The breast milk of lactating mothers vaccinated against Covid-19 contains a significant supply of antibodies that may help protect nursing infants from the illness, according to new research from the University of Florida.
The study showed a robust antibody response in blood and breast milk after the second dose -- about a hundred-fold increase compared with levels before vaccination -- higher than those observed after natural infection with the virus.
The findings, published in the journal Breastfeeding Medicine, strongly suggest that vaccines can help protect both mother and the baby, another compelling reason for pregnant or lactating women to get vaccinated.
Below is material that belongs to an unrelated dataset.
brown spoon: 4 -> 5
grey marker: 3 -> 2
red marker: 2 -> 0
"Our findings show that vaccination results in a significant increase in antibodies against SARS-CoV-2 -- the virus that causes Covid-19 -- in breast milk, suggesting that vaccinated mothers can pass on this immunity to their babies, something we are working to confirm in our ongoing research," said Joseph Larkin III, Associate Professor in the department of microbiology and cell science at University of Florida, US.
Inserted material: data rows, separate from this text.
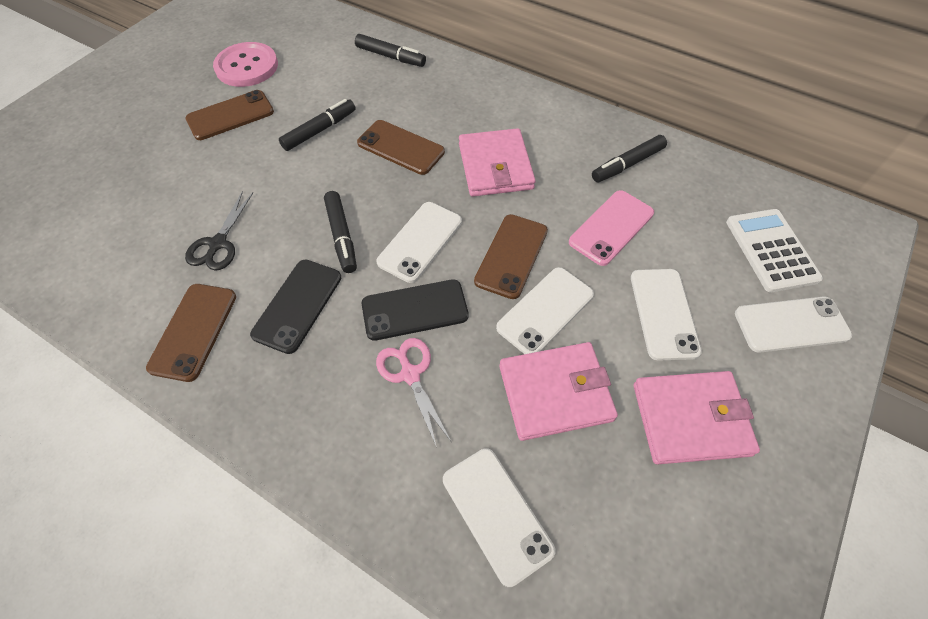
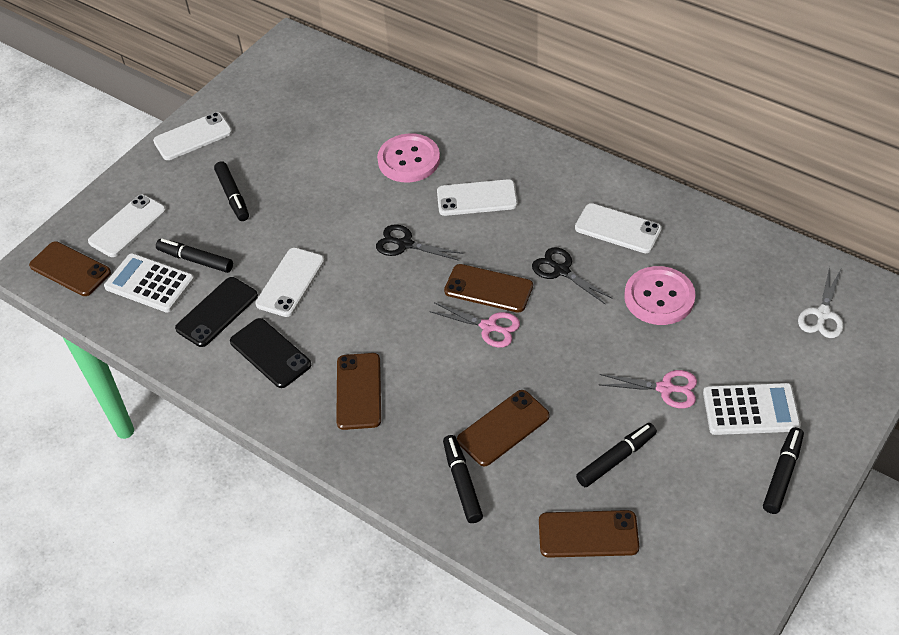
black marker: 4 -> 5
black scissors: 1 -> 2
brown phone: 4 -> 5
pink button: 1 -> 2
pink phone: 1 -> 0
pink scissors: 1 -> 2
pink wallet: 3 -> 0
white calculator: 1 -> 2
white scissors: 0 -> 1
When babies are born, their immune systems are underdeveloped, making it hard for them to fight infections on their own. They are also often too young to respond adequately to certain types of vaccines. During this vulnerable period, breast milk allows nursing mothers to provide infants with "passive immunity".
"Think of breast milk as a toolbox full of all the different tools that help prepare the infant for life. Vaccination adds another tool to the toolbox, one that has the potential to be especially good at preventing Covid-19 illness," said Josef Neu, Professor at the varsity's College of Medicine.
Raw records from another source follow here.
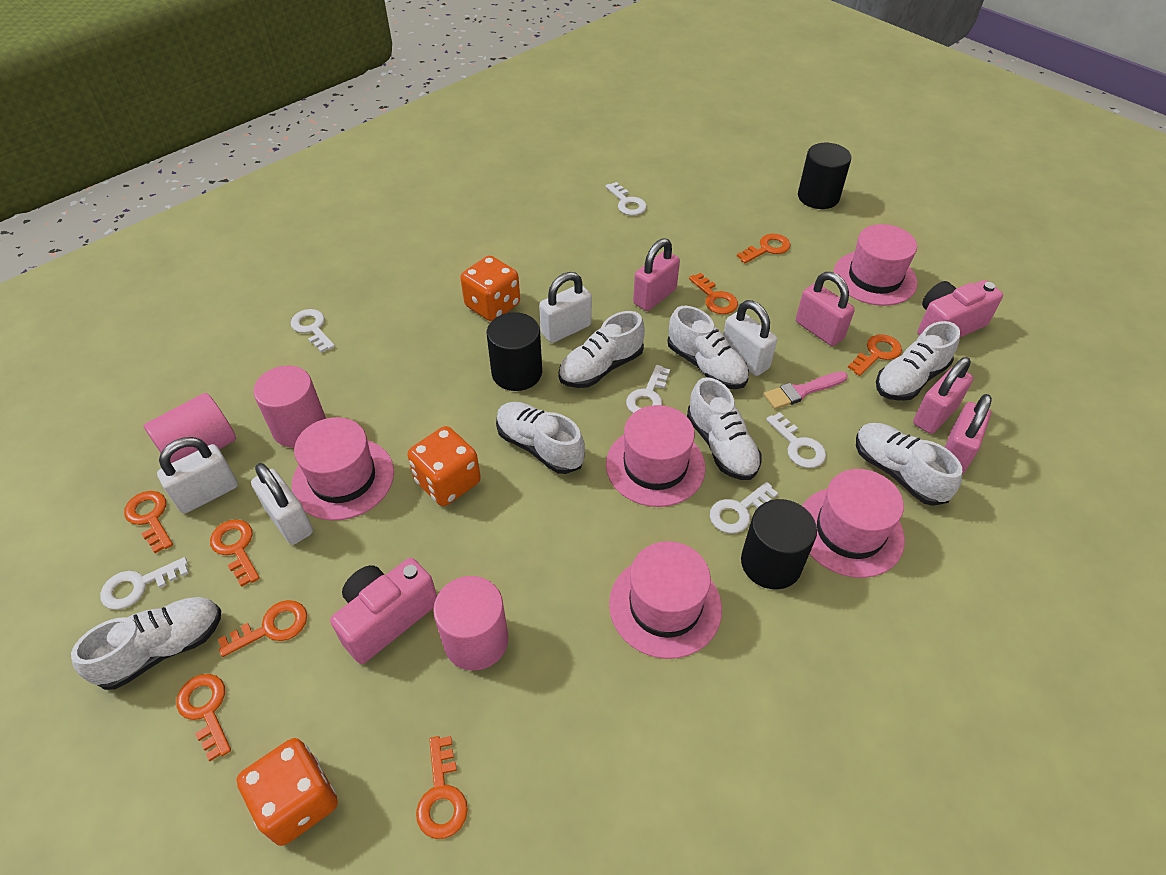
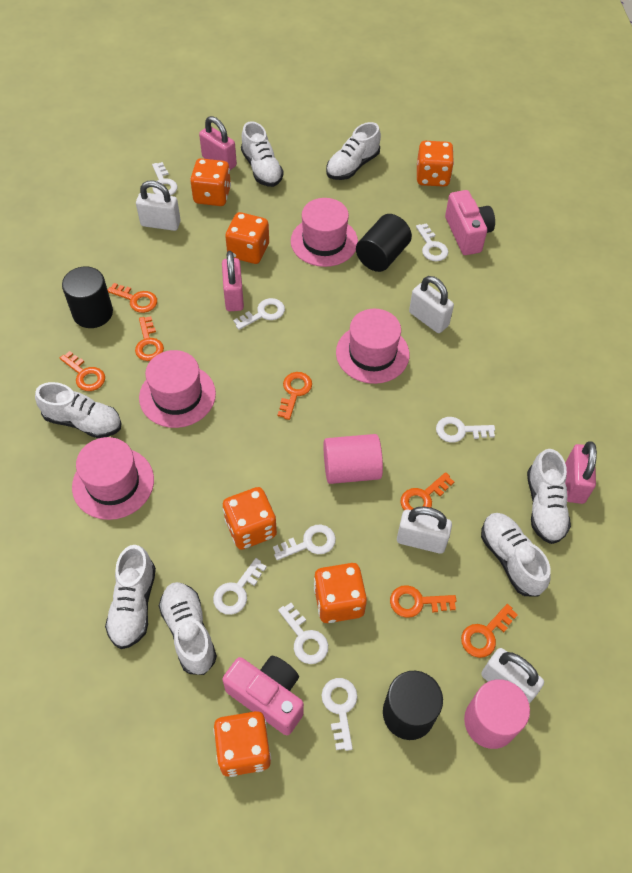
orange dice: 3 -> 6
orange key: 8 -> 7
pink brush: 1 -> 0
pink cylinder: 3 -> 2
pink hat: 5 -> 4
pink padlock: 4 -> 3
white key: 6 -> 8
The study was conducted between December 2020 and March 2021, when the Pfizer and Moderna vaccines first became available to health care workers. For the study, researchers recruited 21 lactating health care workers who had never contracted Covid-19.
The research team is continuing to explore how breast milk, containing Covid-19 antibodies gained through vaccination, protects babies who consume it.
"We would like to know if infants who consume breast milk containing these antibodies develop their own protection against Covid-19. In addition, we would also like to know more about the antibodies themselves, such as how long they are present in breast milk and how effective they are at neutralising the virus," the researchers said.